Court Opinion

ID: 7379471
Source: CourtListenerOpinion
Date Created: 2022-07-29 00:04:29.039037+00
Date Added: 2024-06-11T16:21:18.640410
License: Public Domain

JUDGE PRYOR
delivered the opinion of the court.
Jesse Willet, a boy about twelve years of age, was indicted in the Pendleton Circuit Court upon a charge of false swearing, and sentenced to confinement in the state-prison for fifteen months.
*231There being testimony conducing to show that the accused had made conflicting statements, with reference to the same matter, when .examined as a witness before the grand and petit juries of Pendleton County, his counsel asked the court to say to the jury, “That the law presumed the prisoner incapable of the crime of false swearing if, at the time, he was under fourteen years of age.” This instruction was refused, and no instruction given presenting this view of the case to the jury.
The doctrine recognized in the elementary books upon the question involved is, “That infants are prima facie unacquainted with guilt, and can not be convicted, unless at the time the offense was committed they had a. guilty knowledge that they were doing wrong.”
This is not even a disputable presumption when applied to an infant under seven years of age; but between seven years and fourteen the Commonwealth may rebut the presumption by showing, a guilty knowledge on the part of the accused.

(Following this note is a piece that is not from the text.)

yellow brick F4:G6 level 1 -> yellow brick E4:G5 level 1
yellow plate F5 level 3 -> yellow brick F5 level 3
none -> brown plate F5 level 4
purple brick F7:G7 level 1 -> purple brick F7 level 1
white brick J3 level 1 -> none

Russell says that this presumption will diminish with the advance of the offender’s years, and will depend upon the particular facts and circumstances of his ease. (1 Russell, p. 2.)
This same author suggests that “the proper course is to leave the case to the jury to say whether, at the time of the commission of the offense such person had guilty knowledge that he was doing wrong.”

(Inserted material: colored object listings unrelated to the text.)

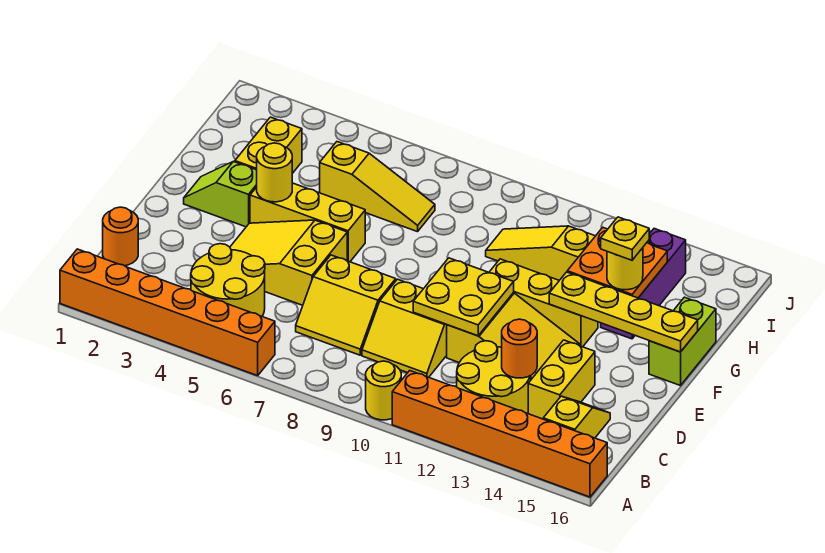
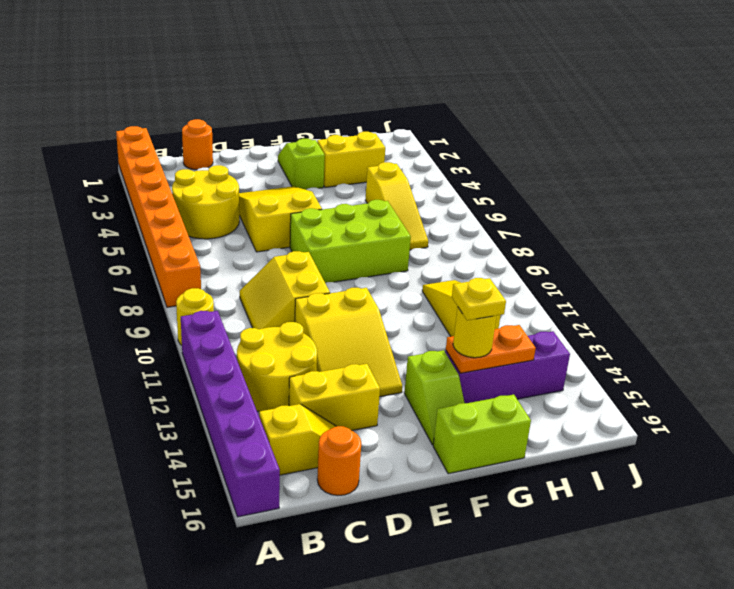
orange brick A1:A6 level 1 -> orange brick A1:A8 level 1
orange brick A11:A16 level 1 -> purple brick A11:A16 level 1
yellow slope C7:D8 level 1 top D -> none
orange round brick C13 level 2 -> orange round brick C16 level 1
yellow plate D10:E11 level 2 -> none
none -> lime brick E7:G8 level 1
yellow brick F4:F6 level 1 -> none
yellow round brick F4 level 2 -> none
yellow brick F11:F13 level 1 -> none
yellow plate F13:F16 level 2 -> none
none -> lime slope F14:F15 level 1 top 14
orange plate G13:H14 level 2 -> orange plate G14:H14 level 2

The test given by Lord Hale is, “ whether the accused at the time was capable of discerning between good and evil.”
Taylor, in his work on Evidence, questions the philosophy of the rule laid down by Lord Hale, for the reason that it is too indefinite, and may be applied “ either to legal responsibility or to moral guilt.” (1 Taylor on Evidence, 190.)
New infants between the ages of seven and fourteen years, with ordinary intellects, are so ignorant as not to know that to lie or steal is wrong; and therefore, in applying the rule *232laid down by Lord Hale or Russell, the infant derives no benefit from the legal presumption, and, instead of being favored by the law, is dealt with in the same manner as those more advanced in life.
A sense of moral guilt only on the part of the infant, in the absence of a knowledge of his legal responsibility for his wrongful act, will not authorize a conviction.
"When the prosecution satisfies the jury that the infant, at the time he committed the offense, knew it was wrong, and was aware of his legal responsibility for the commission of the crime, the legal presumption of innocence on account of his tender years no longér exists; but in the absence of such proof, the legal presumption must produce an acquittal.
The court below having erred in refusing to instruct the jury on this branch of the case, the judgment is reversed and cause remanded, with directions to award a new trial, and for further proceedings consistent with this opinion.